As gravadoras se defendem, alegando que hoje em dia o público consome música em muitas janelas diferentes e que as regras que valiam dez anos atrás, essas sim, viraram pó. “O volume da produção musical aumentou muito, porque é muito fácil hoje fazer música, e o consumo é bem mais rápido do que antigamente. Essa diversidade acabou com a receita de bolo da indústria fonográfica”, disse ao GLOBO, em setembro passado, o presidente da Universal Music do Brasil, Paulo Lima. Mas a questão dos parâmetros da produção musical nos novos tempos voltou à baila neste mês em uma palestra do bilionário sueco Daniel Ek, um dos fundadores do Spotify, plataforma líder do streaming de música, que fechou o segundo trimestre de 2020 — o da pandemia — com um aumento de 8 milhões de assinantes (num total de 38 milhões) e de 13 milhões de usuários ativos (299 milhões de pessoas recorrem ao serviço, ao todo).
“Alguns artistas que costumavam se dar bem no passado podem não se dar bem neste cenário futuro, onde você não pode gravar música uma vez a cada três ou quatro anos e pensar que isso será o suficiente. Os artistas de hoje estão percebendo que se trata de criar um envolvimento contínuo com seus fãs”, pregou Ek. A provocação — de que os veteranos artistas, críticos da remuneração do Spotify (meros US$ 0,0032 por stream de faixa) precisam produzir mais conteúdo se quiserem o mesmo dinheiro que costumavam ganhar — deu o que falar na comunidade musical.

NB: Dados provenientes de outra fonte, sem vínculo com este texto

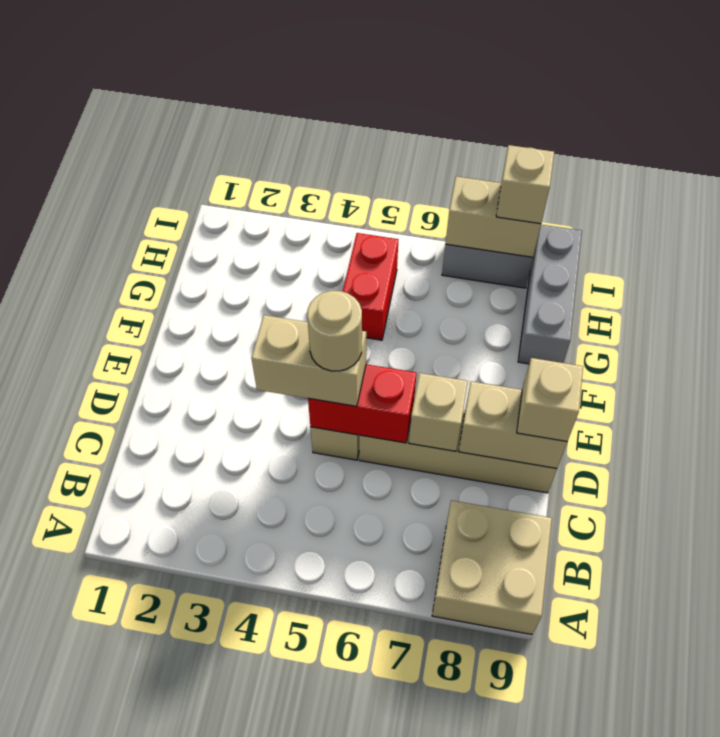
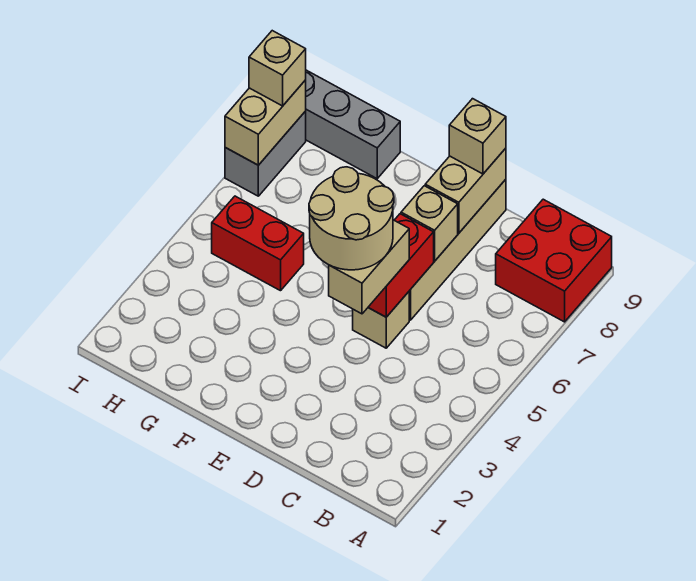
tan brick A8:B9 level 1 -> red brick A8:B9 level 1
tan round brick D5 level 4 -> tan round brick D4:E5 level 4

Mike Mills, baixista do finado grupo americano R.E.M., um dos maiores nomes do rock de todos os tempos, foi sintético em sua publicação no Twitter: “Música = produto e deve ser produzida regularmente, diz o bilionário Daniel Ek. Vá se f...”. Lendário ex-vocalista do grupo de hard rock Skid Row, sucesso nos anos 1990, Sebastian Bach também se irritou com a ingerência artística do executivo do Spotify: “Quando esse cara lançar um álbum, só aí é que eu vou ouvi-lo falar como devo gravar os meus”, escreveu também no Twitter.
Os artistas têm um longo caminho pela frente até que a questão da remuneração seja equilibrada — com a pandemia, espera-se que até o fim do ano os principais serviços de streaming musical (Spotify, Apple e Amazon) tenham chegado a um total de 450 milhões de assinantes no mundo, atiçando a cobiça de todos os agentes da indústria musical, atrás de sua fatia no bolo. Se vão conseguir novos hits, ninguém sabe. O único alento está em sua obra já lançada, que pode ou não sobreviver ao tempo. Ou seja: tudo indica que o velho catálogo é quem poderá vir em socorro.
Merck Mercuriadis já avisou que seguirá com seus investimentos em músicas antigas: ele avalia que tem cerca de mais dois anos para gastar um total de 2 a 3 bilhões de libras, antes que os preços dos velhos e testados hits fiquem impraticáveis. “Os catálogos de Caetano, de Gil e de Bethânia vão valer por muito tempo. A obra dos Beatles vai vender para sempre”, analisou Ricardo Bacelar. “As gravadoras podem estar se escorando hoje na música sertaneja e no funk barato, mas daqui a dez anos eles poderão não existir mais. Já quem investir em catálogos vai ter um ativo financeiro futuro considerável.”